Speaking Down Barriers co-founders recognized for leadership in Spartanburg
Recipients to use award funds to expand services
Two community leaders were recognized Tuesday evening for their work to create a dialogue on race and social issues.
Marlanda Dekine and Scott Neely were co-recipients of the 2016 Mary L. Thomas Award for Civic Leadership and Community Change at the Spartanburg County Foundation’s annual meeting.
The award honors individuals who are not typically in the limelight but who perform valuable public service at the community level.
Dekine and Neely are the co-founders of Speaking Down Barriers, an organization that works to combat social and racial divisions and unify the community. The pair hosts programs that bring people of diverse backgrounds together to talk about discrimination and provide healing.
“I was excited and shocked at the same time,” said Dekine when she was first told about the award. “(The foundation) told us to come to their office and that they wanted to hear more about our work. We came prepared with this presentation but they stopped us and told us about getting the award.”
Neely also said he was stunned, but was glad to be hearing the news of the award with Dekine.
“The award itself is a wonderful honor, but I felt very grateful that the committee had seen the way that we work together and wanted to publicly recognize that,” Neely said. “In the gatherings that we facilitate and the trainings that we host and the presentations and speaking that we offer, we challenge participants to not only face the past, but also to choose the future.”

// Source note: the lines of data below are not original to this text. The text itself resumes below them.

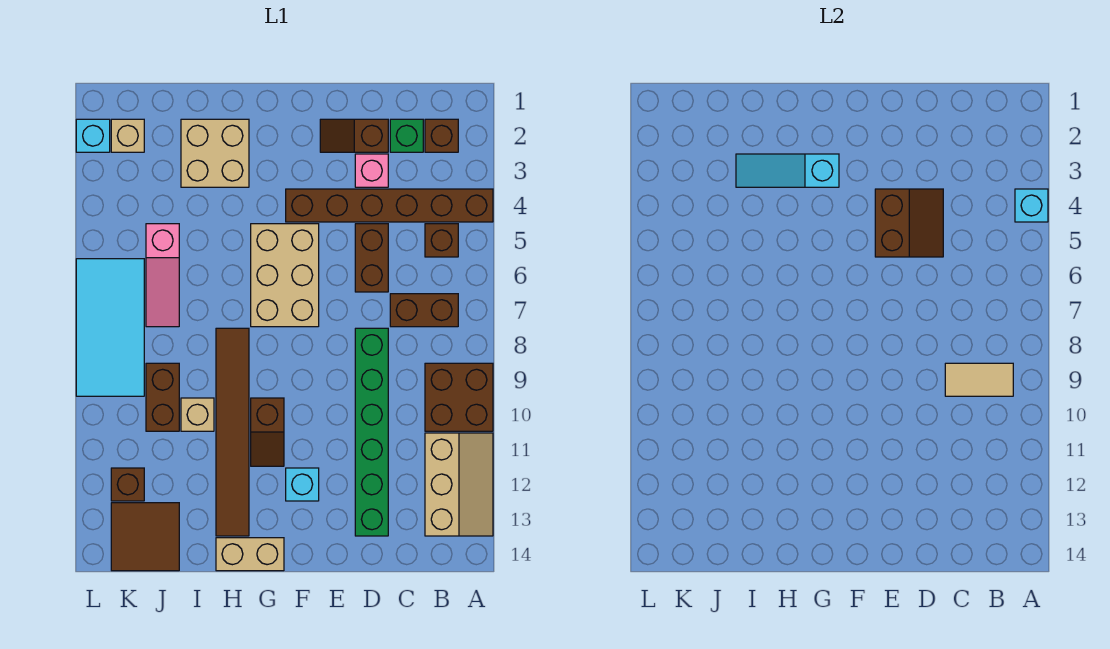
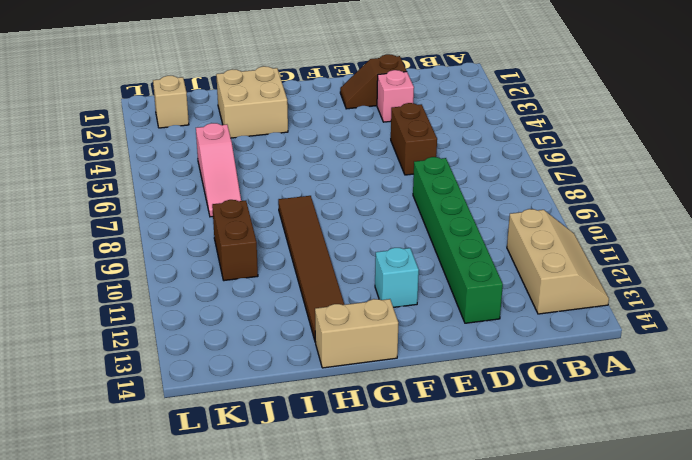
none -> brown brick A4:F4 level 1
none -> brown brick A9:B10 level 1
none -> brown brick B2 level 1

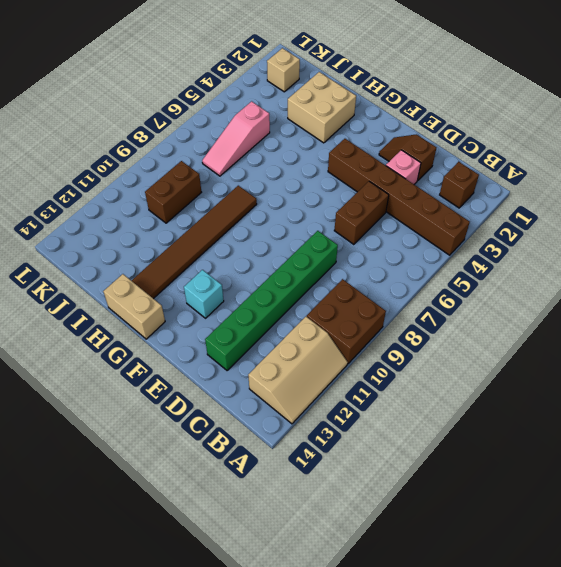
none -> brown brick B5 level 1
none -> brown brick B7:C7 level 1
none -> green brick C2 level 1

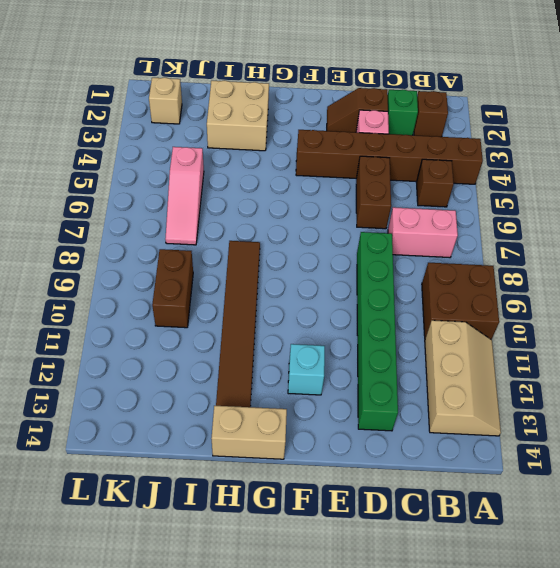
pink brick B7:C7 level 1 -> brown brick B7:C7 level 1
none -> tan brick F5:G7 level 1
none -> brown slope G10:G11 level 1 top 10
none -> tan brick I10 level 1

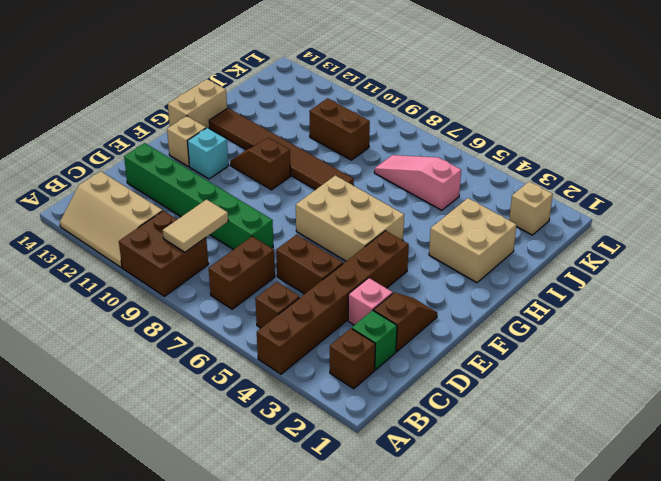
tan brick F13 level 1 -> tan brick I10 level 1
none -> brown tile J13:K14 level 1
none -> cyan tile K6:L9 level 1
none -> brown brick K12 level 1

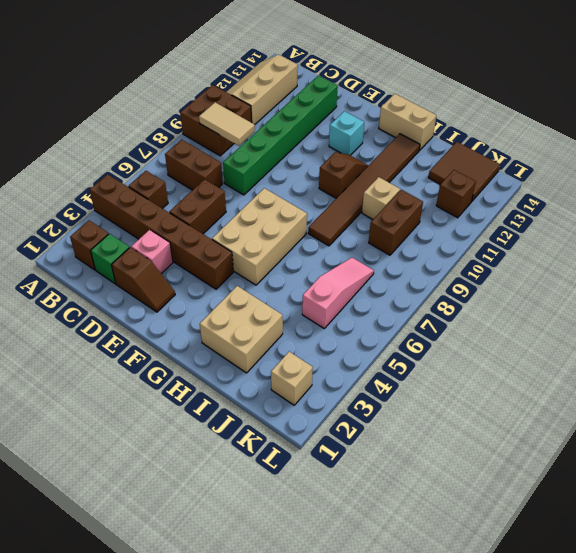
none -> cyan tile K6:L9 level 1
none -> cyan brick L2 level 1
none -> cyan brick A4 level 2

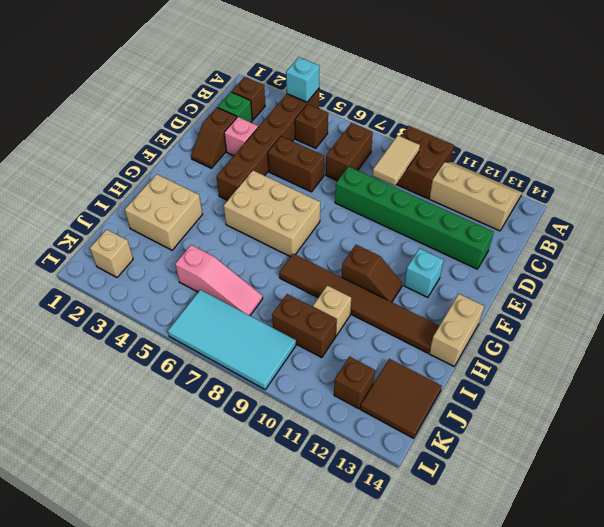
none -> cyan brick L2 level 1
none -> brown slope D4:E5 level 2 top E
none -> cyan slope G3:I3 level 2 top G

In the past, the foundation has selected one recipient each year. This year the foundation’s award selection committee wanted to recognize both Dekine and Neely for their vision, courage and leadership in the community.
“Since the inception of the award, eight recipients have been recognized for their great passion and pioneering efforts in serving others in our community,” said John E. Bauknight IV, secretary of the foundation, who presented the award. “Tonight’s winner is no different and joins the ranks of those community leaders who work tirelessly to make life better for everyone.”

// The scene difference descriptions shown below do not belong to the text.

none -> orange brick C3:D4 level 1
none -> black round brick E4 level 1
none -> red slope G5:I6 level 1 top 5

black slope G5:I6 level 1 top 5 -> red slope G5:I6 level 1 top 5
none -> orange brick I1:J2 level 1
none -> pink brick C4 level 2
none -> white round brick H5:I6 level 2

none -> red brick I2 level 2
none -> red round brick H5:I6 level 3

The award included a $5,000 grant, which will be used to further the work of Speaking Down Barriers. Dekine said the funds will help launch a new program that will include healing retreats for social workers, counselors, journalists, poets, teachers, volunteers and activists who work hard to fight racism.
“These people endure risk, criticism and strain, often with very little support. They are physically threatened and emotionally battered for the work they do,” Dekine said. “We will offer them a time set apart, to step away from their challenges and heal so that they can do their work with even greater power.”